RANDY PETTY NO. 23-CA-408
VERSUS FIFTH CIRCUIT
KAC PROPERTIES LLC, KEITH COURT OF APPEAL COUVILLIAN, AND XYZ INSURANCE COMPANY STATE OF LOUISIANA
ON APPEAL FROM THE TWENTY-FOURTH JUDICIAL DISTRICT COURT PARISH OF JEFFERSON, STATE OF LOUISIANA NO. 832-873, DIVISION "K" HONORABLE ELLEN SHIRER KOVACH, JUDGE PRESIDING
March 27, 2024
SCOTT U. SCHLEGEL JUDGE
Panel composed of Judges Fredericka Homberg Wicker, Stephen J. Windhorst, and Scott U. Schlegel
REVERSED AND REMANDED SUS FHW SJW COUNSEL FOR PLAINTIFF/APPELLANT, RANDY PETTY Robert A. Pearson
COUNSEL FOR DEFENDANT/APPELLEE, KAC PROPERTIES LLC AND KEITH COUVILLIAN Michael D. Cangelosi Kate C. Casanova SCHLEGEL, J.
In this case for recovery of property damages, plaintiff/appellant, Randy
Petty, appeals the trial court’s April 27, 2023 judgment, which granted the
exception of prescription filed by defendants/appellees, KAC Properties, LLC and
Keith Couvillion, and dismissed plaintiff’s claims with prejudice. For the
following reasons, we reverse the trial court’s judgment and remand for further
proceedings.
Facts and Procedural History
On September 13, 2022, Mr. Petty filed a petition for damages asserting that
KAC Properties or Mr. Couvillion owned property next to Mr. Petty, which had a
large tree that had been neglected and was in terrible condition. The petition
alleged that on or about August 29, 2021, Hurricane Ida made landfall in Jefferson
Parish, Louisiana, and that Mr. Petty evacuated as a result of the recommendations
of state officials. The petition further alleged that on September 17, 2021, Mr.
Petty was able to return to inspect his property, where he found that the tree had
fallen on his property causing damage to the house and fence.
On November 29, 2022, defendants filed an exception of prescription
asserting that the one-year prescriptive period for torts applied, and that Mr. Petty
should have filed his petition by August 29, 2022, within one year of Hurricane Ida
hitting landfall. Defendants asserted that plaintiff’s claims were prescribed on the
face of the petition.
In response, Mr. Petty argued that he and his family evacuated from the
storm from their primary residence in Baton Rouge, and did not get back to the
property until September 17, 2021. He argued that under La. C.C. art. 3493, the
prescriptive period for damages to immovable property is one year, which runs
from the date damages were sustained or from the date the owner of the damaged
property acquired, or should have acquired, knowledge of the damage. He further
23-CA-408 1 argued that the prescriptive date of La.
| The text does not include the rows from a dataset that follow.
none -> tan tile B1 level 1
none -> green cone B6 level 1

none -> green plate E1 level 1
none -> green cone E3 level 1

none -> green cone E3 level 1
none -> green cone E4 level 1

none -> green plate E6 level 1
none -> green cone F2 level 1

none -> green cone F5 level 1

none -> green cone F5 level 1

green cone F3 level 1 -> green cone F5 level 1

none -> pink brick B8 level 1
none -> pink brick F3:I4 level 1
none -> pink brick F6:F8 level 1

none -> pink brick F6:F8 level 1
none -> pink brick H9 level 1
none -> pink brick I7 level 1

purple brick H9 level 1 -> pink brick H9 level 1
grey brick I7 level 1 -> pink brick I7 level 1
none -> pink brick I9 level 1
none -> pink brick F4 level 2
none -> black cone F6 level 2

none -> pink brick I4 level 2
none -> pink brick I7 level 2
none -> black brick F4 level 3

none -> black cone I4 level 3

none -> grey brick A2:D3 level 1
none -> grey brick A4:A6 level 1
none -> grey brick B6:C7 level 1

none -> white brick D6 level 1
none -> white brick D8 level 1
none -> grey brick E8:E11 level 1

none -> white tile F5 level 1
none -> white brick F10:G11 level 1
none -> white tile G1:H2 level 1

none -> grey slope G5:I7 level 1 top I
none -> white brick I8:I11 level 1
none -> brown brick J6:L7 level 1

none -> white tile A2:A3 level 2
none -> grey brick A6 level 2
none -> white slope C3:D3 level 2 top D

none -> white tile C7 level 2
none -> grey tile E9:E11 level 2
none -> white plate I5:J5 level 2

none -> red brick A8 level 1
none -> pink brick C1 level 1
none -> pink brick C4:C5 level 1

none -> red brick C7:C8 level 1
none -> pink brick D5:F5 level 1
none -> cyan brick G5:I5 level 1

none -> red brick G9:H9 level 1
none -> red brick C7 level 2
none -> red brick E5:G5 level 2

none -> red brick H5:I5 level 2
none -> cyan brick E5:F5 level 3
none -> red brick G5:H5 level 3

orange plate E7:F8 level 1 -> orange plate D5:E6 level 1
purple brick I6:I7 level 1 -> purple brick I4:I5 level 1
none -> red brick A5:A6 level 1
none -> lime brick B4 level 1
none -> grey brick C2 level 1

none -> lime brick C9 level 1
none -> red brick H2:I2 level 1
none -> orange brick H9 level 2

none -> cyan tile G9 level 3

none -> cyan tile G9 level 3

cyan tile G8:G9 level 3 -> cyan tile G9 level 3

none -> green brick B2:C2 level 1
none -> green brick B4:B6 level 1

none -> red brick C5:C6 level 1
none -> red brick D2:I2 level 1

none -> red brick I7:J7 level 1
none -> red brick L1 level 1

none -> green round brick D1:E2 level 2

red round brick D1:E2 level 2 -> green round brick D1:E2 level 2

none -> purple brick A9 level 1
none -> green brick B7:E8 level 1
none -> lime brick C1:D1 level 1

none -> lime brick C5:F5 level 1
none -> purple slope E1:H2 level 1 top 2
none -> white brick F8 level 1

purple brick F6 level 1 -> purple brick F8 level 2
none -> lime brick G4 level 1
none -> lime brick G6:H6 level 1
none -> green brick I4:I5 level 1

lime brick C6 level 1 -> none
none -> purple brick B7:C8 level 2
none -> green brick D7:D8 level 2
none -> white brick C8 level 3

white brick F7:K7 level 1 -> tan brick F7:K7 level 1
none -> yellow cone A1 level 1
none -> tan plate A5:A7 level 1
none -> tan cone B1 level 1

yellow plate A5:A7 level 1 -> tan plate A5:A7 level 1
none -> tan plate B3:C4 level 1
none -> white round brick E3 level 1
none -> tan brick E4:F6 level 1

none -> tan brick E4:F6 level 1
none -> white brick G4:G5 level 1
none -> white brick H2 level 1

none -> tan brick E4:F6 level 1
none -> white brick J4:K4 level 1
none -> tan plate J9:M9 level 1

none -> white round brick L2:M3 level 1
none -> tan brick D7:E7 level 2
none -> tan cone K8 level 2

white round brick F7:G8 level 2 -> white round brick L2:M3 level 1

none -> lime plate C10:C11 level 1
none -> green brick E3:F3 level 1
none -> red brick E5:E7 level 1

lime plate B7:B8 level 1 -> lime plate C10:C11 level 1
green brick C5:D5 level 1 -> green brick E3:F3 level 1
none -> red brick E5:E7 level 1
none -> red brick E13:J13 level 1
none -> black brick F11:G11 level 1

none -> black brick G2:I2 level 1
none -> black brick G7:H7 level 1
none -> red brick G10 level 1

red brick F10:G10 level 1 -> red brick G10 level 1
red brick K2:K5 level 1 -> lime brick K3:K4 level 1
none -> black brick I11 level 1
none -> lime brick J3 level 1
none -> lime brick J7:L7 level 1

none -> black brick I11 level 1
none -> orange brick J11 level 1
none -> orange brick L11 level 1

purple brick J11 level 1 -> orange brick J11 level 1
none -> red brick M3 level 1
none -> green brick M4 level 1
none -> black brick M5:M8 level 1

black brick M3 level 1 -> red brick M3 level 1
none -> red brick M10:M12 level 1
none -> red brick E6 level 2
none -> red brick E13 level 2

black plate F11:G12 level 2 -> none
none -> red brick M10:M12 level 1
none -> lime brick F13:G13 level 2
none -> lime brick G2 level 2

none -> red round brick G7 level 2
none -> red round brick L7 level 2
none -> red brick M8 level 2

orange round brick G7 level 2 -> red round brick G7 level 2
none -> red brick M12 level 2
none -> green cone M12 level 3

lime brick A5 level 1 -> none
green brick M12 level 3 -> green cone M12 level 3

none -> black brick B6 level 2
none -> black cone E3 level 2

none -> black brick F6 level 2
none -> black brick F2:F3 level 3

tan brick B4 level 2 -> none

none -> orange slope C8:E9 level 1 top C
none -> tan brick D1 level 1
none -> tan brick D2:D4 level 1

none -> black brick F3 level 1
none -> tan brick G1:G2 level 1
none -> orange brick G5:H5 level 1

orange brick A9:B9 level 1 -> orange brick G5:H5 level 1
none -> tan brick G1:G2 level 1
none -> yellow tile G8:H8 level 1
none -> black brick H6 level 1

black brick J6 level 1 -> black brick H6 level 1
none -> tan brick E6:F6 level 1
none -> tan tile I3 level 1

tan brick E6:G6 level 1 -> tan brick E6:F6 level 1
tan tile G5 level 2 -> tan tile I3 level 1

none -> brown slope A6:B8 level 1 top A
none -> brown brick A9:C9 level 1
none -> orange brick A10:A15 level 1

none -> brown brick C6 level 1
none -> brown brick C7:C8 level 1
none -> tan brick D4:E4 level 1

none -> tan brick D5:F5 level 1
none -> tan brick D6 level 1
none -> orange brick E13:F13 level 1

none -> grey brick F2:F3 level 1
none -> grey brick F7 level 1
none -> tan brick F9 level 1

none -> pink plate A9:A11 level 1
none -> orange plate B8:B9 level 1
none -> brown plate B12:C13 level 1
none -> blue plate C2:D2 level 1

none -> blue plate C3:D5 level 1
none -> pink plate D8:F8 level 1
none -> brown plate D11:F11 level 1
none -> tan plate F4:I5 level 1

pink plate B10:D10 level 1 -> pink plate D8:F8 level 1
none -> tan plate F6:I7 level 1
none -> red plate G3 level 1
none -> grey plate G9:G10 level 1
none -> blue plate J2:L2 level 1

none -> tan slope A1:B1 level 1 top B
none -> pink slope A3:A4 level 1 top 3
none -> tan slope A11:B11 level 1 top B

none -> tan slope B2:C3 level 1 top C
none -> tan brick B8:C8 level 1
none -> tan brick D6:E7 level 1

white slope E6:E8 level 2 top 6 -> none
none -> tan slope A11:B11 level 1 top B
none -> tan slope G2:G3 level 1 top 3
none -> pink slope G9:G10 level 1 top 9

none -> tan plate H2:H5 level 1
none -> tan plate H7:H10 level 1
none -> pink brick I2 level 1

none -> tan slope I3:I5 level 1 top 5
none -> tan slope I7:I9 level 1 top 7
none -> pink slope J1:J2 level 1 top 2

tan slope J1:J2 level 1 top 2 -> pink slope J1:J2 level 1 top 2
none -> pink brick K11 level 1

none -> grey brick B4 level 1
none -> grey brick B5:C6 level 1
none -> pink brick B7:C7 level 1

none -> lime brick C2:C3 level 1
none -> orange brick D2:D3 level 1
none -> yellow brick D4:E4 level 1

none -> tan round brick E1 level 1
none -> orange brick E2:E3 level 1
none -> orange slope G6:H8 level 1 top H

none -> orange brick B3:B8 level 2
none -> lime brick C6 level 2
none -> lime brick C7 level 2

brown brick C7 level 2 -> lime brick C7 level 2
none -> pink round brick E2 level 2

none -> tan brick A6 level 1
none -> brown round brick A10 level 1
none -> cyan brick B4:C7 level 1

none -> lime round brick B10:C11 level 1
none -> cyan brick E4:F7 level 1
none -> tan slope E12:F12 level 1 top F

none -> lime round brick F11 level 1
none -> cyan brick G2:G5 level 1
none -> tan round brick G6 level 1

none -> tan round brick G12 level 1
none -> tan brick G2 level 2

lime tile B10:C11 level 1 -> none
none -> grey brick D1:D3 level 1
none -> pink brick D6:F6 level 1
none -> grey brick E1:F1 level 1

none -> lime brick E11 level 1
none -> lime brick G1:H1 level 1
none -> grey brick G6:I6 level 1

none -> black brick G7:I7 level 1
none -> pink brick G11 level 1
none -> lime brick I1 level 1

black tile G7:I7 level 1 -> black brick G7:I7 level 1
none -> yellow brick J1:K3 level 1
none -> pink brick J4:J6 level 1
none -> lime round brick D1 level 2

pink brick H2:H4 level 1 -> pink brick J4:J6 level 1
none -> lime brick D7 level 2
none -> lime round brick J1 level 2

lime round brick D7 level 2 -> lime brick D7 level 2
C.C. art. 3493 is triggered by actual or
constructive knowledge of the damage, which in this case would have been
September 17, 2021 when he returned home, resulting in a prescription date of one
year after his return to the property on September 17, 2022. Thus, Mr. Petty
asserts his petition filed on September 13, 2022 was timely filed.
Following a hearing, the district court entered judgment granting defendants’
exception of prescription on the grounds that Mr. Petty had constructive
knowledge of the alleged damage caused by Hurricane Ida on August 29, 2021.
This timely appeal followed.
Law and Analysis
An exception of prescription is a type of peremptory exception. The function
of the peremptory exception is to have the plaintiff’s action declared legally
nonexistent, or barred by the effect of law, and hence this exception tends to
dismiss or defeat the action. Ruffins v. HAZA Foods of Louisiana, LLC, 21-619
(La. App. 5 Cir. 5/25/22), 341 So.3d 1259, 1262. Ordinarily, the exceptor bears
the burden of proof at the trial of the peremptory exception, including prescription.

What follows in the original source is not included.